Groovy Apache Groovy

Entries tagged [deserialization]

Reading and Writing CSV files with Groovy

by paulk


Posted on Monday July 25, 2022 at 02:26PM in Technology


In this post, we'll look at reading and writing CSV files using Groovy.

Aren't CSV files just text files?

For simple cases, we can treat CSV files no differently than we would other text files. Suppose we have the following data that we would like to write to a CSV file:

def data = [
['place', 'firstname', 'lastname', 'team'],
['1', 'Lorena', 'Wiebes', 'Team DSM'],
['2', 'Marianne', 'Vos', 'Team Jumbo Visma'],
['3', 'Lotte', 'Kopecky', 'Team SD Worx']
]

Groovy uses File or Path objects similar to Java. We'll use a File object here and, for our purposes, we'll just use a temporary file since we are just going to read it back in and check it against our data. Here is how to create a temporary file:

def file = File.createTempFile('FemmesStage1Podium', '.csv')

Writing our CSV (in this simple example) is as simple as joining the data with commas and the lines with line separator character(s):

file.text = data*.join(',').join(System.lineSeparator())

Here we "wrote" the entire file contents in one go but there are options for writing a line or character or byte at a time.

Reading the data in is just as simple. We read the lines and split on commas:

assert file.readLines()*.split(',') == data

In general, we might want to further process the data. Groovy provides nice options for this too. Suppose we have the following existing CSV file:
HommesOverall.png
We can read in the file and select various columns of interest with code like below:

def file = new File('HommesStageWinners.csv')
def rows = file.readLines().tail()*.split(',')
int total = rows.size()
Set names = rows.collect { it[1] + ' ' + it[2] }
Set teams = rows*.getAt(3)
Set countries = rows*.getAt(4)
String result = "Across $total stages, ${names.size()} riders from " +
"${teams.size()} teams and ${countries.size()} countries won stages."
assert result == 'Across 21 stages, 15 riders from 10 teams and 9 countries won stages.'

Here, the tail() method skips over the header line. Column 0 contains the stage number which we ignore. Column 1 contains the first name, column 2 the last name, column 3 the team, and column 4 the country of the rider. We store away the full names, teams and countries in sets to remove duplicates. We then create an overall result message using the size of those sets.

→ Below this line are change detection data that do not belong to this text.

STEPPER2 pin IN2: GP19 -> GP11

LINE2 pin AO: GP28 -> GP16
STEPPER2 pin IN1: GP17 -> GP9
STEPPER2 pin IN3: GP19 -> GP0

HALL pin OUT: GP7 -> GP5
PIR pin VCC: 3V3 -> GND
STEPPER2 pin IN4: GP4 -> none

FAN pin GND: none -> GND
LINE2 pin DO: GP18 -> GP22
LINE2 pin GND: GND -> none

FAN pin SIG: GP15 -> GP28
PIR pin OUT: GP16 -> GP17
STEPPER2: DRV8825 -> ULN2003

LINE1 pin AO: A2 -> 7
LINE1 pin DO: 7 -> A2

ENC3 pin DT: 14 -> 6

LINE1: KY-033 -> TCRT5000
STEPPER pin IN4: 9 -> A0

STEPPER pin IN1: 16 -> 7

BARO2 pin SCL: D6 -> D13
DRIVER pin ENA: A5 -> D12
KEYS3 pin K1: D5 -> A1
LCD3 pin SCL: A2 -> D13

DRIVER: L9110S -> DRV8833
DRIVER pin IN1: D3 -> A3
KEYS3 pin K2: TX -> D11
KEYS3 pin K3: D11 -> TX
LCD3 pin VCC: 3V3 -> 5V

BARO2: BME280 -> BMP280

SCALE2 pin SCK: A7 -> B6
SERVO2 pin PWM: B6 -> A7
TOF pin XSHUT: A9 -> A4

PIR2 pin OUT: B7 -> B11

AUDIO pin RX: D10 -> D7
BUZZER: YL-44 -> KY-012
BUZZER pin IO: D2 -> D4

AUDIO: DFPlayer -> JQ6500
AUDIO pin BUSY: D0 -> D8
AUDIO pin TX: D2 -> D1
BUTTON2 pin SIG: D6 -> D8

While for this simple example, the coding was fairly simple, it isn't recommended to hand process CSV files in this fashion. The details for CSV can quickly get messy. What if the values themselves contain commas or newlines? Perhaps we can surround in double quotes but then what if the value contains a double quote? And so forth. For this reason, CSV libraries are recommended.

We'll look at three shortly, but first let's summarise some of the highlights of the tour by looking at multiple winners. Here is some code which summarises our CSV data:

def byValueDesc = { -it.value }
def bySize = { k, v -> [k, v.size()] }
def isMultiple = { it.value > 1 }
def multipleWins = { Closure select -> rows
.groupBy(select)
.collectEntries(bySize)
.findAll(isMultiple)
.sort(byValueDesc)
.entrySet()
.join(', ')
}
println 'Multiple wins by country:\n' + multipleWins{ it[4] }
println 'Multiple wins by rider:\n' + multipleWins{ it[1] + ' ' + it[2] }
println 'Multiple wins by team:\n' + multipleWins{ it[3] }

This summary has nothing in particular to do with CSV files but is summarised in honour of the great riding during the tour! Here's the output:

MultipleWins.png

Okay, now let's look at our three CSV libraries.

Commons CSV

The Apache Commons CSV library makes writing and parsing CSV files easier. Here is the code for writing our CSV which makes use of the CSVPrinter class:

file.withWriter { w ->
new CSVPrinter(w, CSVFormat.DEFAULT).printRecords(data)
}

And here is the code for reading it back in which uses the RFC4180 parser factory singleton:

file.withReader { r ->
assert RFC4180.parse(r).records*.toList() == data
}

There are other singleton factories for tab-separated values and other common formats and builders to let you set a whole variety of options like escape characters, quote options, whether to use an enum to define header names, and whether to ignore empty lines or nulls.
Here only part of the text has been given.